One of the key features of Big Data is its complexity. We can define complexity in different ways. It could be that data is coming from different sources, it could be the same data source representing different aspects of a resource, it could be different data sources representing the same property; this difference in representation, structure, or association makes it difficult to introduce common methodologies or algorithms to learn and predict from different types of data. The state of the art to handle this ambiguity and complexity of data is its representation or modelling in the form of Linked RDF Data.
Linked Data is associated to a set of standards for the integration of data and information in addition to searching and querying it. To create linked data, the information represented in unstructured form or referring to other structured or semi-structured representation is mapped to the RDF data model, this process is called extraction. RDF has a very flexible data model consisting of so-called triples (subject, predicate, object) that can be interpreted as a labeled directed edge (s, p, o) with s and o being arbitrary resources and p being the property among these two resources. Thus, a set of RDF triples forms an interlinkable graph whose flexibility allows to represent a large variety of highly to loosely structured datasets. RDF, which was standardized by W3C, is increasingly being adapted to model data in a variety of scenarios, partly due to the popularity of projects like linked open data and schema.org. This linked or semantically annotated data has grown steadily towards a massive scale.
SANSA-Stack’s core is a processing data flow engine that provides data distribution, communication, and fault tolerance for distributed computations over RDF large-scale datasets.
This is an overview of SANSA Stack. Click on any component to go to the respective documentation.
SANSA can run on a top of a Spark and Flink, which allows users to test and debug SANSA programs in the most common Big Data processing environments.
SANSA RDF / OWL API Programming Guide
RDF API – RDF programs in SANSA are regular programs that implement transformations on RDF datasets (e.g., filtering, mapping, joining, grouping). The data sets are initially created from certain sources (e.g., by reading files (HDFS, local), or from collections).
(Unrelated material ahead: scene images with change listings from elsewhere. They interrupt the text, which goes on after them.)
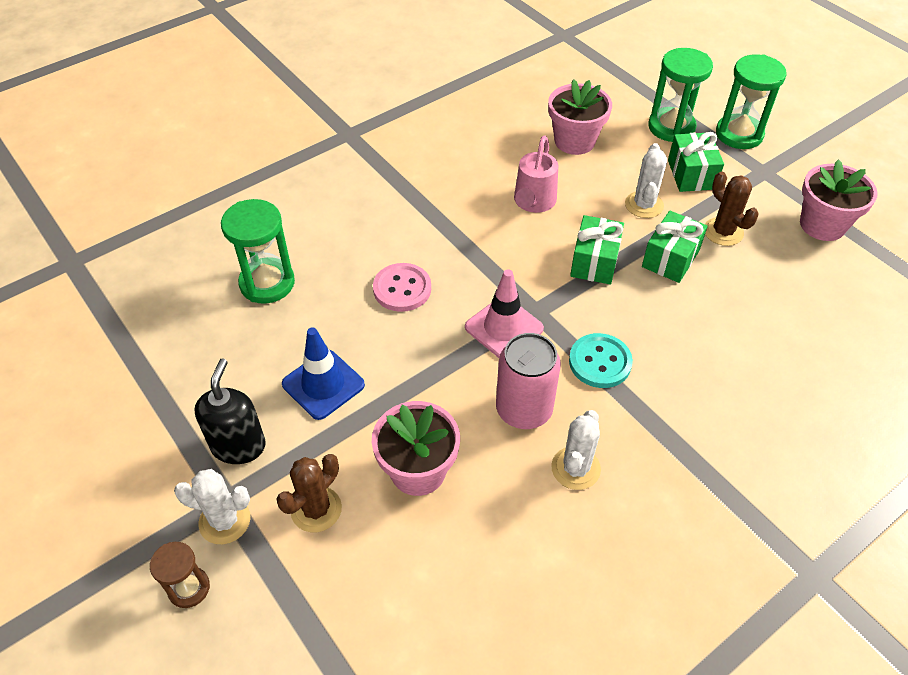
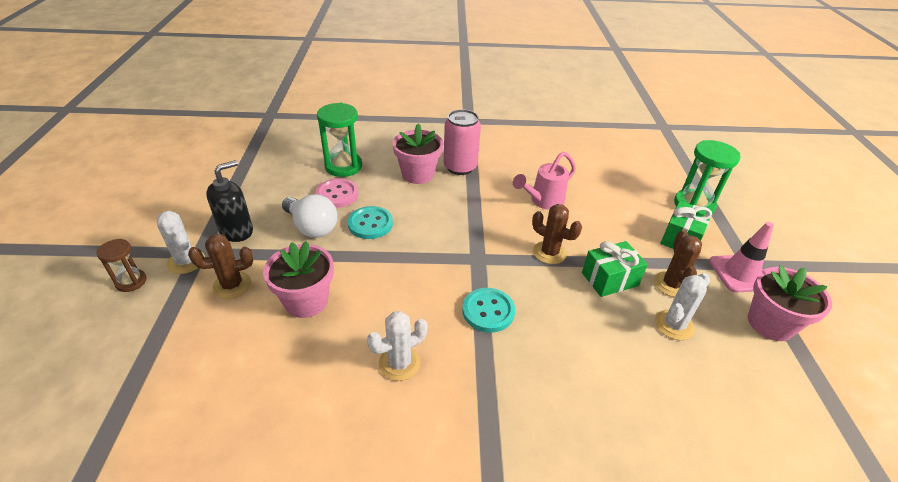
camera: 35 degrees right, 10 degrees down
(323, 384) = (312, 227): blue traffic cone -> white light bulb
(384, 339) = (370, 224): none -> turquoise button
(402, 289) = (410, 205): pink button -> pink button (337, 194)
(504, 328) = (447, 256): pink traffic cone -> pink traffic cone (740, 273)
(524, 409) = (406, 308): pink can -> pink can (460, 167)
(574, 141) = (609, 182): pink flower pot -> pink flower pot (418, 174)
(594, 262) = (549, 252): green gift -> brown cactus
(644, 205) = (623, 238): white cactus -> white cactus (674, 325)
(739, 134) = (749, 232): green hourglass -> none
The main data structures provided are distributed sets of ‘Triples’. RDF data model for representing graphs consisting of triples with subject, predicate and object. RDF datasets may contains multiple RDF graphs and record information about each graph, allowing any of the upper layers of sansa (Querying and ML) to make queries that involve information from more than one graph. Instead of directly dealing with RDF datasets, the target RDF datasets need to be converted into an distributed version of triples. We name such an dataset a main dataset. The
For Spark the main dataset is based on an RDD data structure, which is a basic building block of the Spark framework. RDDs are in-memory collections of records that can be operated on in parallel on large clusters. The Flink implementation contains methods to read nt files into Flink data sets.
OWL API – OWL programs in SANSA are regular programs that implement transformations on OWL axioms (e.g., filtering, mapping, joining, grouping). The data sets are initially created from certain sources, e.g., by reading files (HDFS or local).
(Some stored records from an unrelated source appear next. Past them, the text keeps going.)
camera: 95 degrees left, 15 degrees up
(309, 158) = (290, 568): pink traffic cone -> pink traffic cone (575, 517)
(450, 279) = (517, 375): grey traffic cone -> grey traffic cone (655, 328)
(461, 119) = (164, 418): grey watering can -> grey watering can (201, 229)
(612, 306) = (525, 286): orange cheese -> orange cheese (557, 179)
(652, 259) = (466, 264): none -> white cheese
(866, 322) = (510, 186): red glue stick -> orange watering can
The main data structures provided are distributed sets of either so called ‘expressions’ or OWL axioms. Expressions are string-based representations of single entities of the given input format. These could for example be single functional-style axiom descriptions like DisjointDataProperties(bar:dataProp1 bar:dataProp2) or whole Manchester Syntax frames like
In case of distributed axiom sets these expressions are already parsed and replaced by the corresponding OWL API OWLAxiom objects.
For Spark we provide builder objects for RDDs and Spark datasets. The Flink implementation contains builders to read OWL files into Flink data sets.
SANSA Inference API
This section of the documentation describes the current support for inference available within SANSA. It includes an outline of the general inference API, together with details of the specific rule engines and configurations for RDFS and OWL inference supplied with SANSA.
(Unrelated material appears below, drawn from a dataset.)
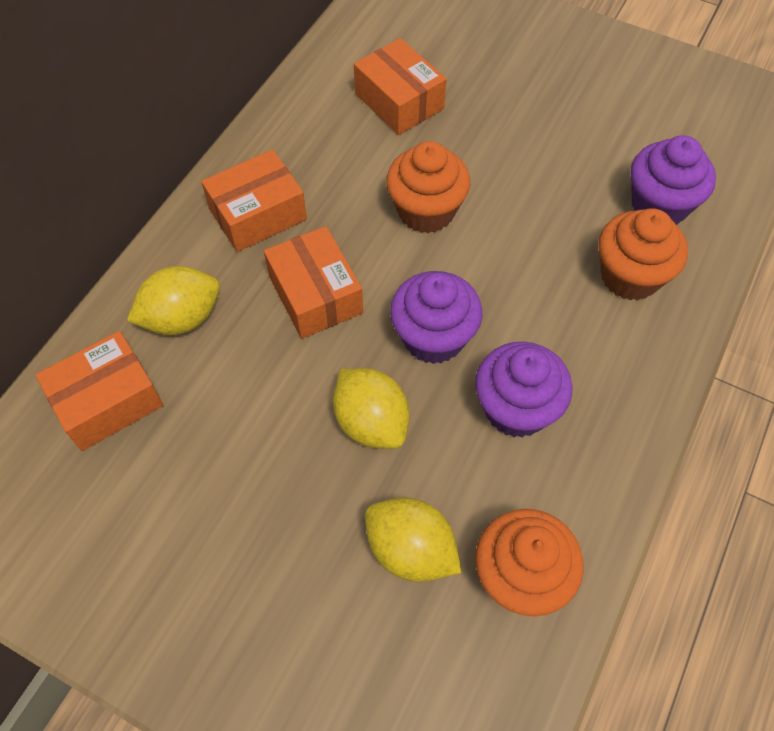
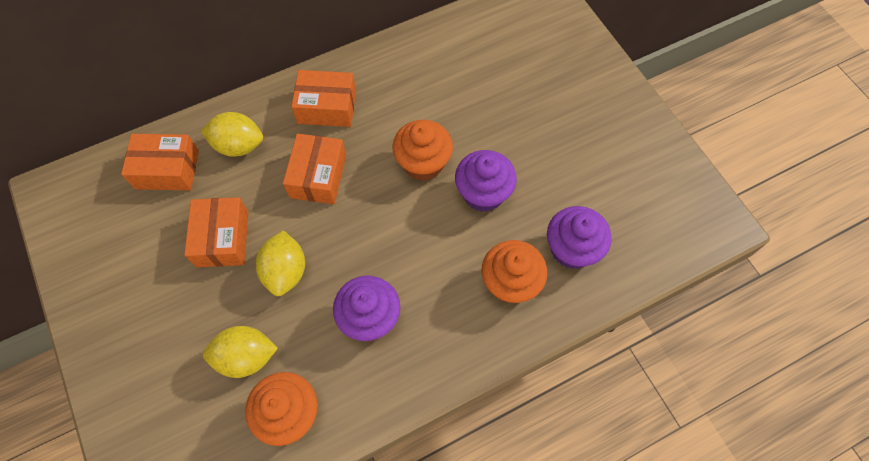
camera: 35 degrees right, 5 degrees up
(399, 101) = (467, 81): orange box -> orange box (222, 238)
(410, 550) = (246, 357): yellow lemon -> yellow lemon turned 75 degrees counterclockwise
(433, 337) = (360, 244): purple cupcake -> purple cupcake (483, 193)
The inference layer supports rule-based reasoning, i.e. given a set of rules it computes all possible inferences on the given dataset. Technically, forward-chaining  is applied, i.e. it starts with the available data and uses inference rules to extract more data. This is sometimes also referred to as “materialization”.
Currently, three fixed rulesets are supported:
- RDFS rule reasoner: Implements a configurable subset of the RDFS entailments.
- OWL-Horst, and OWL-EL Reasoners: A set of useful implementation of the OWL language.
Later versions will contain a generic rule-based reasoner such that a user can define it’s own set of rules which will be used to materialize the given dataset.
SANSA Querying API
SANSA uses vertical partitioning (VP) approach and is designed to support extensible partitioning of RDF data. Instead of dealing with a single three-column table (s, p, o), data is partitioned into multiple tables based on the used RDF predicates, RDF term types and literal datatypes. The first column of these tables is always a string representing the subject. The second column always represents the literal value as a Scala/Java datatype. Tables for storing literals with language tags have an additional third string column for the language tag.
- RdfPartition, as the name suggests, represents a partition of the RDF data and defines two methods:
- matches(Triple): Boolean: This method is used to test whether a triple fits into a partition.
- Layout => TripleLayout: This method returns the TripleLayout associated with the partition, as explained below.
- Furthermore,RdfPartitions are expected to be serializable, and to define equals and hash code.
- TripleLayout instances are used to obtain framework-agnostic compact tabular representations of triples according to a partition. For this purpose it defines the two methods:
- fromTriple(triple:Triple): Product: This method must, for a given triple, return its representation as a Product(this is the super class of all scalaTuples)
- schema:Type: This method must return the exact scala type of the objects returned by fromTriple, such as typeOf[Tuple2[String,Double]]. Hence, layouts are expected to only yield instances of one specific type.
See the available layouts for details.
SANSA ML – Machine Learning for SANSA
SANSA-ML is the Machine Learning (ML) library for SANSA. With ML we aim to provide scalable ML algorithms, an intuitive API, and tools that help minimize glue code in end-to-end ML systems.
ML currently supports the following algorithms:
- Distributed SPARQL Query Tree Learning
- Decision Tree Learning
- Decision Tree Learning
- Frequent Pattern Mining
- Association Rule Learning